Tanto me encogí que me hice un poco de pis encima.

Aquella noche apenas pude dormir. Guardé las braguitas de perlé bajo la cama. Al día siguiente me puse unas bragas tupidas, de algodón gris con puntos blancos y un lacito que quedaba justo debajo del ombligo.

Por la tarde, al salir hacia el parque nos encontramos con el chico en el mismo lugar. Cuando lo tuve enfrente bajé la cabeza y luego le miré ofreciéndole una mano blandita para caminar junto a él. Sonrió a la chica, complacido y seguro. Yo aproveché el momento para meterle las bragas de perlé, manchadas de aquel amarillo fosforescente, en el bolsillo de su chaquetón.

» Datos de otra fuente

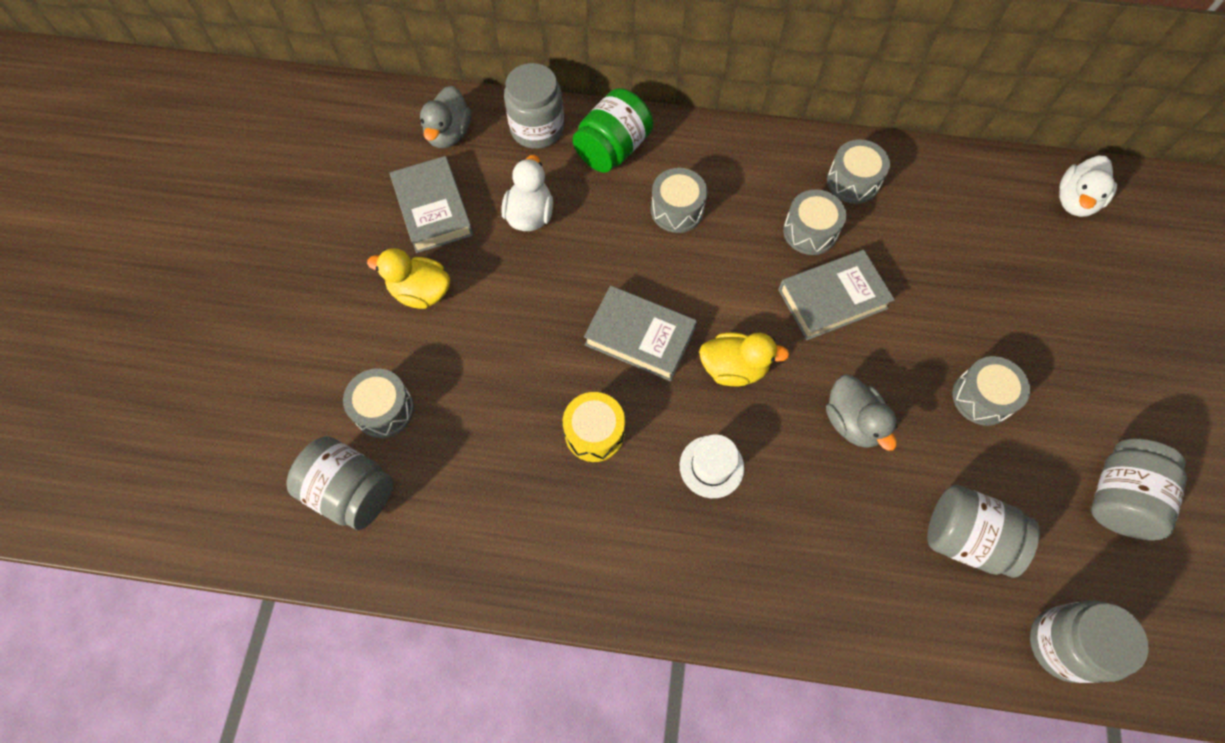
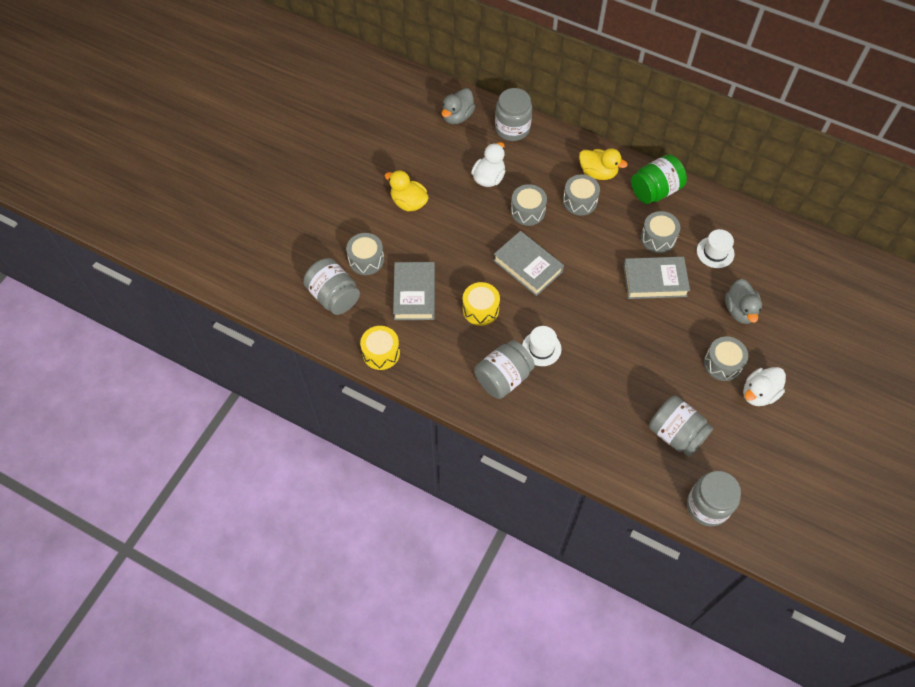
camera: 20 degrees right, 5 degrees down
(433, 209) = (432, 158): grey book -> grey book (414, 294)
(461, 565) = (381, 353): none -> yellow drum
(612, 149) = (554, 154): green jar -> green jar (655, 191)
(734, 368) = (577, 300): yellow duck -> yellow duck (598, 173)
(852, 422) = (636, 351): grey duck -> grey duck (740, 310)
(853, 181) = (699, 217): grey drum -> grey drum (527, 211)
(897, 227) = (715, 252): none -> white hat
(1075, 201) = (841, 271): white duck -> white duck (759, 393)
(1119, 497) = (781, 444): grey jar -> grey jar (503, 378)

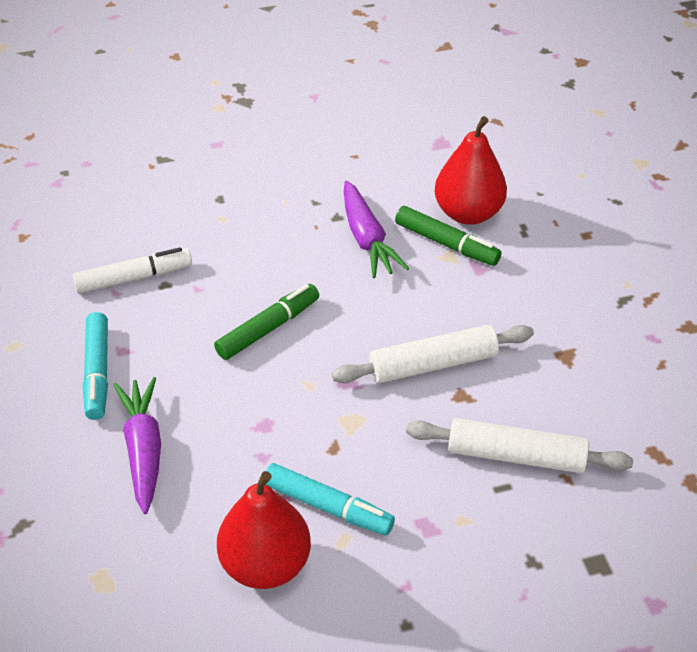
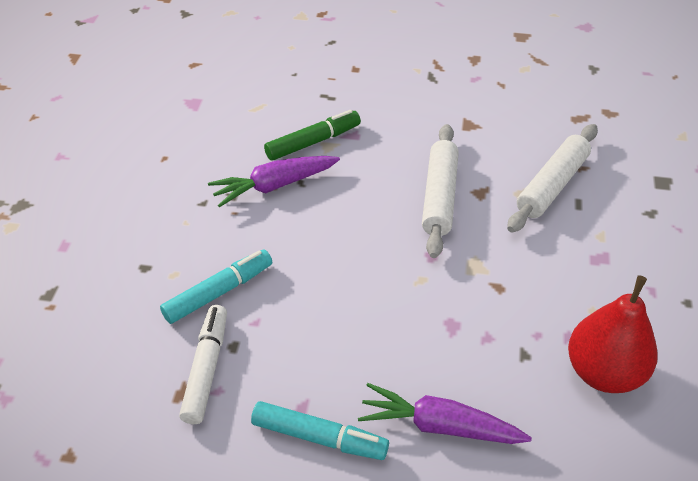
camera: 65 degrees left, 0 degrees up
(268, 328) = (339, 286): green marker -> none
(328, 506) = (558, 311): turquoise marker -> turquoise marker (218, 292)
(367, 239) = (274, 186): purple carrot -> purple carrot turned 150 degrees clockwise
(468, 213) = (287, 118): red pear -> none

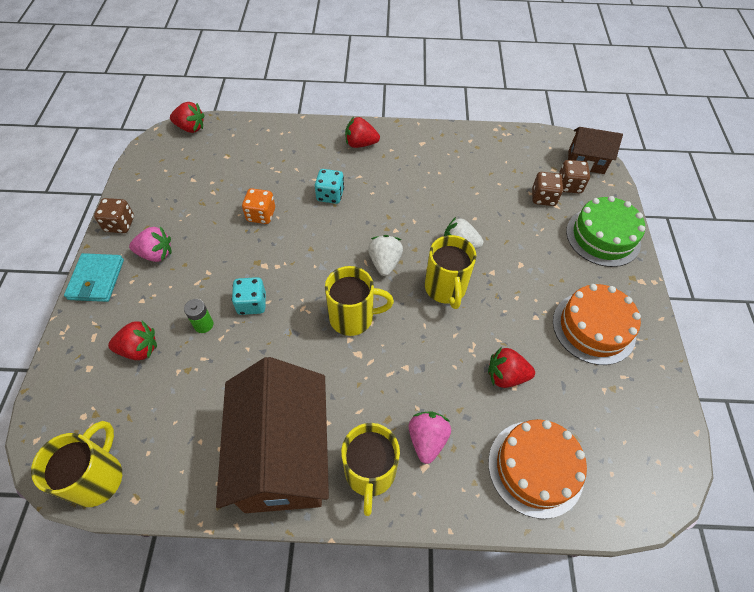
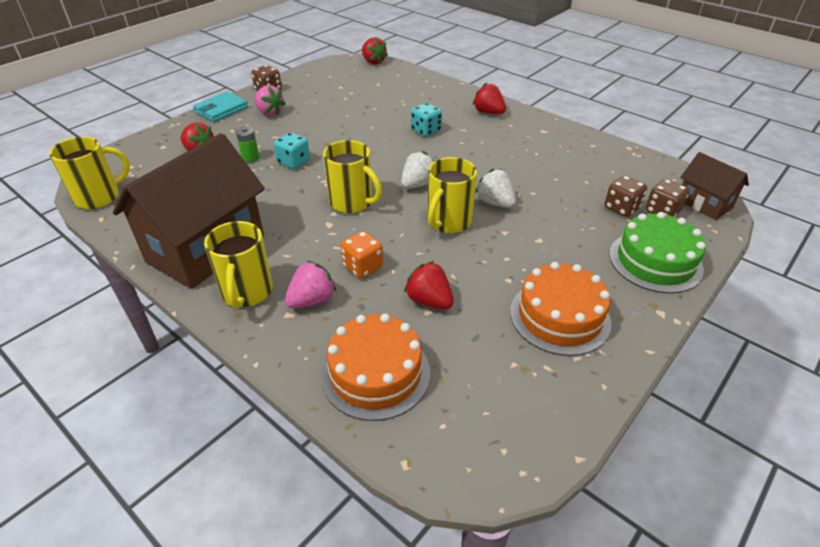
camera: 40 degrees right, 15 degrees down
(261, 215) = (361, 121): orange dice -> orange dice (362, 267)
(370, 473) = (247, 292): yellow mug -> yellow mug turned 45 degrees counterclockwise

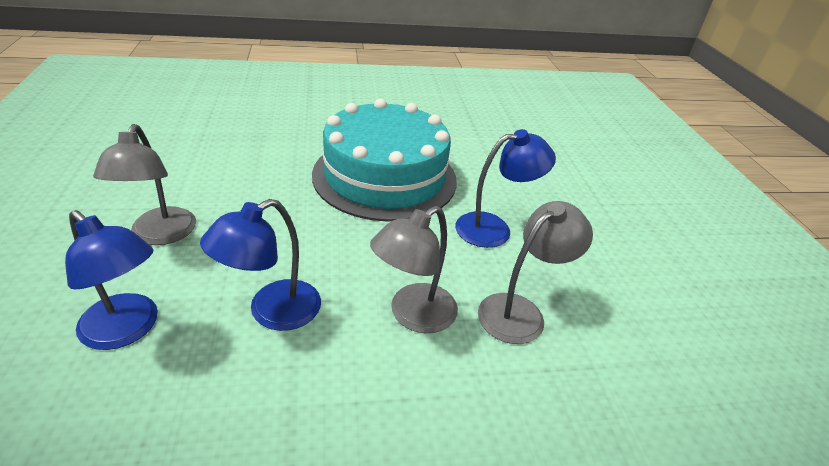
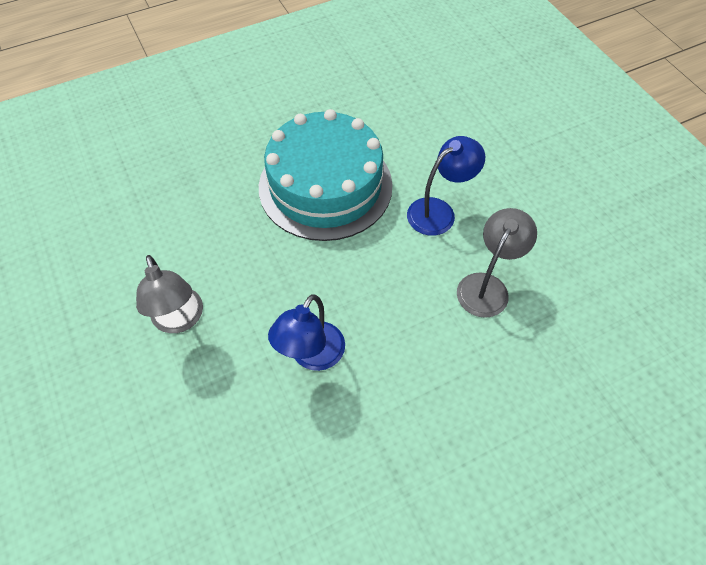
camera: 15 degrees left, 20 degrees up
(127, 330) = (218, 411): blue lamp -> none
(413, 315) = (413, 319): grey lamp -> none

Al llegar al parque infantil, ellos regresaron a su banco con la intención de mirarse embobados y hacer manitas. Yo me subí a lo más alto del cohete espacial para tener las mejores vistas. 



Con este relato he quedado finalista en el XVII Concurso de Relatos Cortos para contar en Tres Minutos "Luis del Val". Estoy muy contenta porque se trata de un relato que hacía tiempo que quería echar a volar.